I've had a 150 Frontosa and Calvus tank for the last 2 years and let's just say Fronts weren't for me. They were big and beautiful but boring. The Alto's were great but kept close to shells and females always.

This time I looking for more active fish. I've had mbuna before and always loved them. This time I'm thinking maybe peacocks, haps , mbuna etc...Not looking for Tang's just Malawi.

My main thing is that it's my main show tank in living room so it needs to have lots of color and be active. Also there is little kids running around and they can't be skittish. I would like to have less aggressive species and more of a happy communal tank. I keep thinking colorful peacocks but I don't want it to be just peacocks.
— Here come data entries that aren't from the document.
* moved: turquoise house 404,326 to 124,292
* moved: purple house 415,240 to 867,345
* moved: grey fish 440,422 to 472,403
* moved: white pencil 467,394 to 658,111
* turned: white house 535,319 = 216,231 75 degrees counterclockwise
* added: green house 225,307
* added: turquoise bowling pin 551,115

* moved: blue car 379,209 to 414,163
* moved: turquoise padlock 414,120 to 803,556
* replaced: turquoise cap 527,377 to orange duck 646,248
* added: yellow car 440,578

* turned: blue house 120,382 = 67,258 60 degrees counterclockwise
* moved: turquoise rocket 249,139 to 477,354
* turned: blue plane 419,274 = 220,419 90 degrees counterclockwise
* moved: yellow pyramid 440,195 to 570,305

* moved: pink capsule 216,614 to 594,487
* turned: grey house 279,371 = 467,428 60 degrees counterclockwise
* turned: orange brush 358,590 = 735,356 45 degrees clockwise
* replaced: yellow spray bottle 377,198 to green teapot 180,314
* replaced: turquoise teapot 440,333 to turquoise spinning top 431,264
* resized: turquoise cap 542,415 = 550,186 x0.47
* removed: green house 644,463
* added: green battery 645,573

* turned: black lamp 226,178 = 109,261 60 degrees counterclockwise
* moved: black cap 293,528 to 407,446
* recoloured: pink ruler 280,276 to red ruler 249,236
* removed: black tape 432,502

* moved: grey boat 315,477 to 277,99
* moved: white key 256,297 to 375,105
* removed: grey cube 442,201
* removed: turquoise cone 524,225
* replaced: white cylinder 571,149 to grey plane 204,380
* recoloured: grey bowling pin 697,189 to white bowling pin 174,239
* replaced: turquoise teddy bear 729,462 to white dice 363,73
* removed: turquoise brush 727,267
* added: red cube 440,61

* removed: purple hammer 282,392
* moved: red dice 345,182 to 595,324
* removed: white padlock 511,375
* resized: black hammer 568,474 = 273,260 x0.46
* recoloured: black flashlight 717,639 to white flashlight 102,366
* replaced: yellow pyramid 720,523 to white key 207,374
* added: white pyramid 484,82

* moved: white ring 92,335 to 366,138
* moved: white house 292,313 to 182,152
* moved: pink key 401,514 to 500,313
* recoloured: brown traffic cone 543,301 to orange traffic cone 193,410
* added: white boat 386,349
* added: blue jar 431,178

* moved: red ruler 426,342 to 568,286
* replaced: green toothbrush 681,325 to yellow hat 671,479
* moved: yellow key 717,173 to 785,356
Any ideas or opinions would be great, I'm having trouble getting started this time.

HELP?


----------



## scooter31707 (Aug 24, 2012)

Well you have plenty of options with a good size tank like yours. I don't recommend mixing mbuna with peacocks/haps, but people do it and have no trouble at all, it's all about what you want. I started out with a 125 gallon and could not decide which africans I wanted, mbuna or peacocks/haps. I decided to go with an all male peacocks/haps tank and I love the colors but I wanted mbuna also. So I decided to get another 125 and now I have both. what I am saying is do what you like and it's going to be trail and error. You might like the colors of an all male tank or you might like the breeding behaviors and fast swimming through the rocks of the mbuna. I know your pain. Good luck!!


----------



## lucky777*** (Dec 5, 2005)

I think I will primarily focus on creating a Peacock Tank. Do I really need to watch for what type of peacocks I mix? Is it only the males that color up with peacocks? I've always liked the red empress, ruby red, sunshine peacocks etc... Is there some rules I should be aware of when mixing peacocks?


----------



## Deeda (Oct 12, 2012)

The males are the most colorful and if you decide on a male only tank, the general rule is to not buy fish that are similarly colored.


----------



## brinkles (Jan 30, 2011)

Breeding groups of mbuna will give far more activity than male haps and peacocks. I think you could keep 5 species, and yellow labs/acei would be good choices for two of them.


----------



## lucky777*** (Dec 5, 2005)

brinkles said:


> Breeding groups of mbuna will give far more activity than male haps and peacocks. I think you could keep 5 species, and yellow labs/acei would be good choices for two of them.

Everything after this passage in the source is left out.